Papers of Patricia Miller King, 1864, 1882-1994


Personal papers of Patricia Miller King, former director of the Schlesinger Library (1973-1994). Also contains papers of her father, Donald Knox Miller, and his family.


  • 1864
  • 1882-1994

Language of Materials

Materials in English.

Access Restrictions:

Access. Unrestricted.

Conditions Governing Use

Copyright. Copyright in the papers created by Patricia Miller King is held by the President and Fellows of Harvard College for the Schlesinger Library. Copyright in other papers in the collection may be held by their authors, or the authors' heirs or assigns.

Copying. Papers may be copied in accordance with the library's usual procedures.


13.4 linear feet ((23 + 1/2 file boxes, 1 folio box, 2 folio+ boxes) plus 1 folio folder, 7 folio+ folders, 5 photograph folders)

The papers of Patricia Miller King include correspondence, photographs, scrapbooks, college course work, typewritten speeches, and materials relating to her professional activities including advisory board work, committee work, conferences, and international travel. The collection also includes materials from her father Donald Knox Miller and her grandfather Andrew Richard Miller, including correspondence, photographs, scrapbooks, diaries, and genealogies.

Series I, BIOGRAPHICAL AND PERSONAL, 1937-1994 (#1.1-14.14, FD.1, F+D.1-F+D.4, PD.1-PD.2), includes correspondence, report cards, school newspapers, yearbooks, Radcliffe College class notes, wedding book, and material relating to King's education, travel, to her daughter Victoria Elizabeth King, and her marriages to Allan B. King and Samuel Stein. The series is arranged in two subseries.

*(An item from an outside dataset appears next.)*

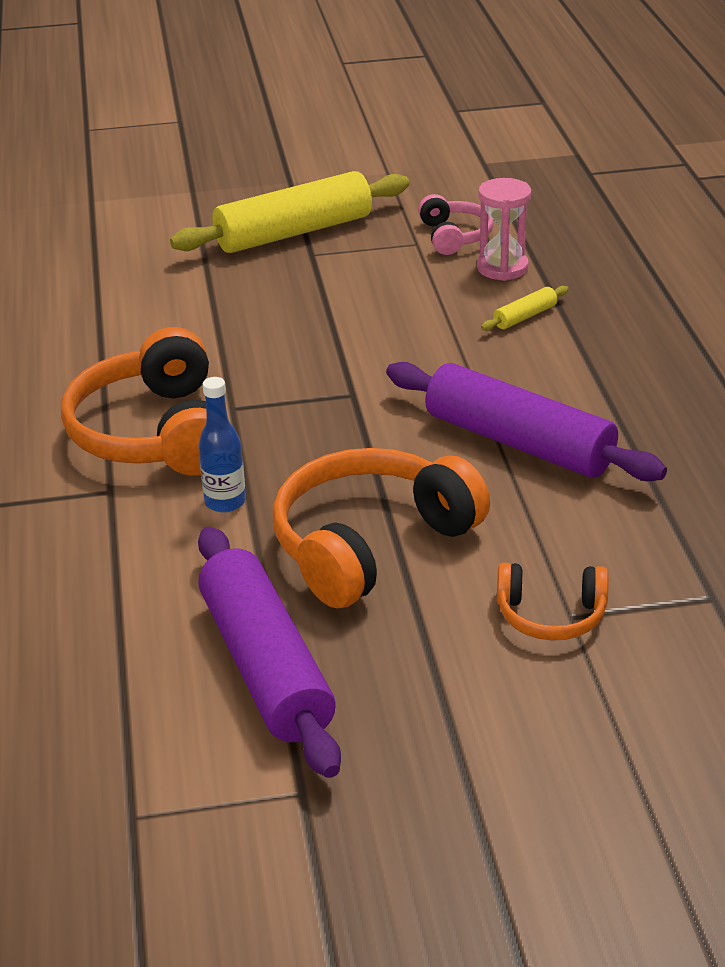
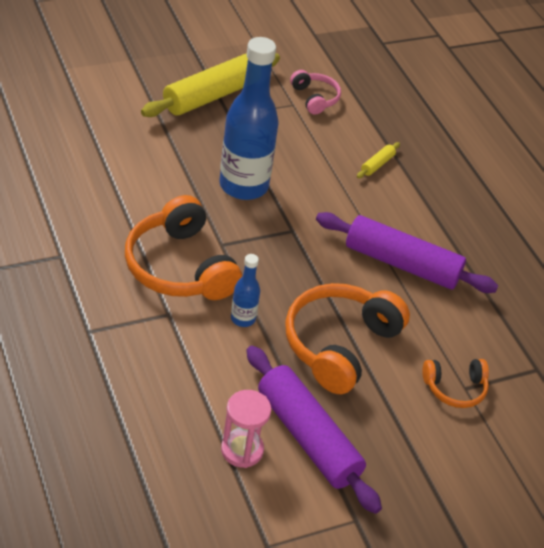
camera: 20 degrees left, 10 degrees up
(297, 338) = (243, 186): none -> blue bottle
(502, 268) = (352, 125): pink hourglass -> pink hourglass (242, 450)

Subseries A, Biographical and personal, 1937-1994 (#1.1-3.7, FD.1, PD.1-PD.2), includes correspondence, passports, curricula vita, children's artwork, baby book, and certificates. The materials relate to her daughter, her marriages, Sheldon Calvary Camp (Conneaut, Ohio), and vacation travel. Subseries is arranged alphabetically.

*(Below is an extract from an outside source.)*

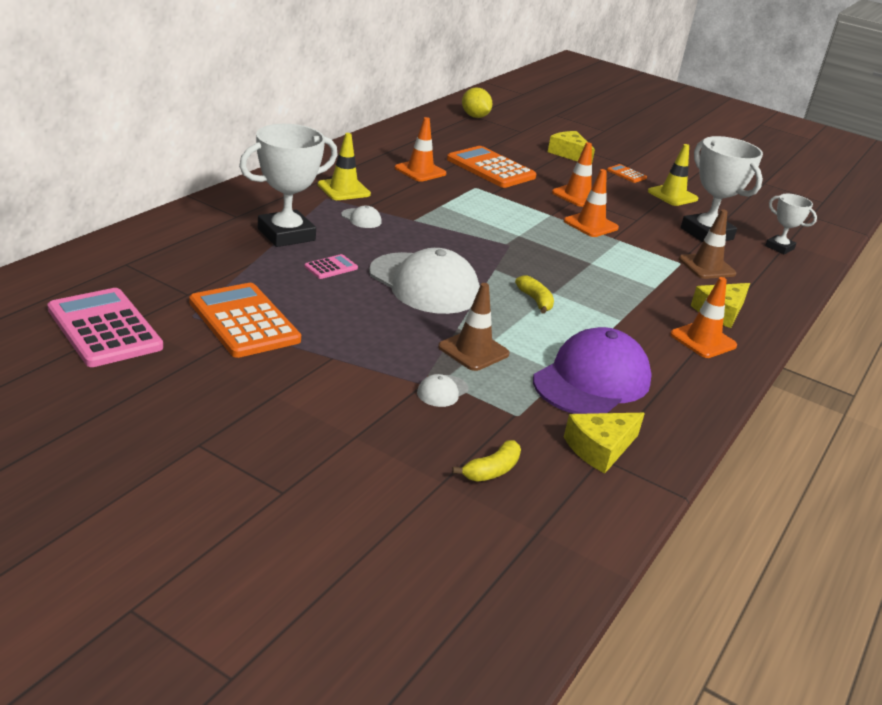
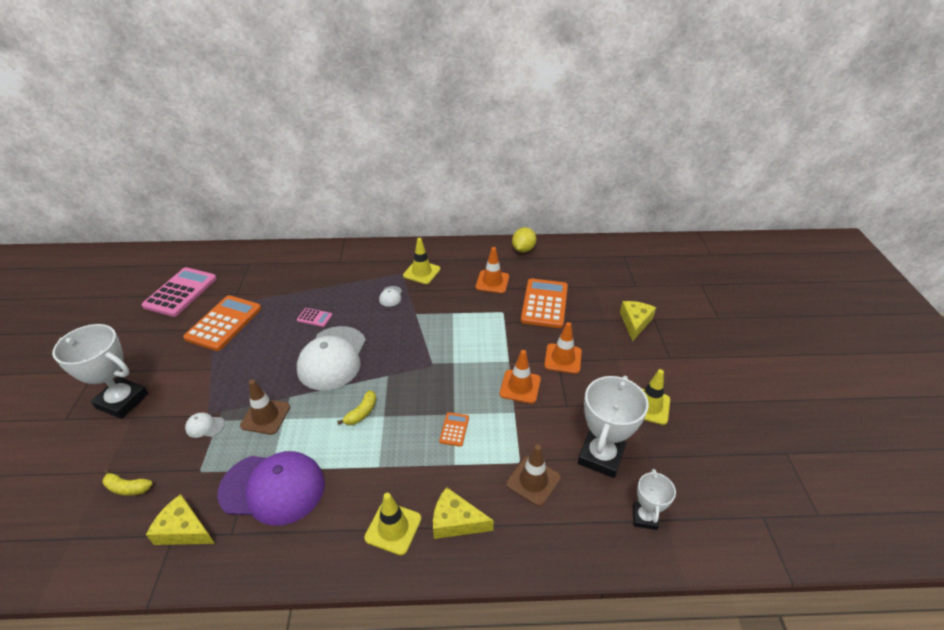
camera: 60 degrees right, 10 degrees up
(286, 234) = (337, 285): white trophy -> white trophy (122, 401)
(475, 116) = (623, 258): yellow lemon -> yellow lemon (523, 249)
(626, 174) = (648, 364): orange calculator -> orange calculator (454, 429)
(703, 340) = (393, 528): orange traffic cone -> yellow traffic cone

Subseries B, Education, 1943-1994 (#3.8-5.15, F+D.1-F+D.4), includes report cards, student newspapers, yearbooks, Radcliffe College course work, Harvard University course work, and correspondence. Subseries is arranged by institution, then chronologically.

Series II, PROFESSIONAL, 1970-1994 (#5.16-14.14, F+D.5), includes materials relating to King's work with professional committees and advisory boards; conferences; speeches and talks on the topic of collecting women's documents; syllabi and notes for teaching history at Wellesley College; King's published writings; and correspondence, scrapbooks and materials relating to international travels to Israel, Turkey, and Thailand. King's records of the National Council for Research on Women board files contain memos, reports, grant reports, and meeting minutes sent to Council Board Members, Executive Committee, Development Committee, and Council Member Center Directors. The majority of memos were sent from Mary Ellen Capek, executive director. The series is arranged alphabetical by topic, then chronologically.

Series III, FAMILY, 1882-1993 (#14.15-18.14, F+D.6-F+D.7, PD.3-PD.5), includes correspondence, diaries, photograph albums, genealogies, and other personal papers kept by King's father Donald Knox Miller and her grandfather Andrew R. Miller. One diary may have belonged to Nettie E. Patterson, the half sister of LaNora "Lena" Patterson Miller.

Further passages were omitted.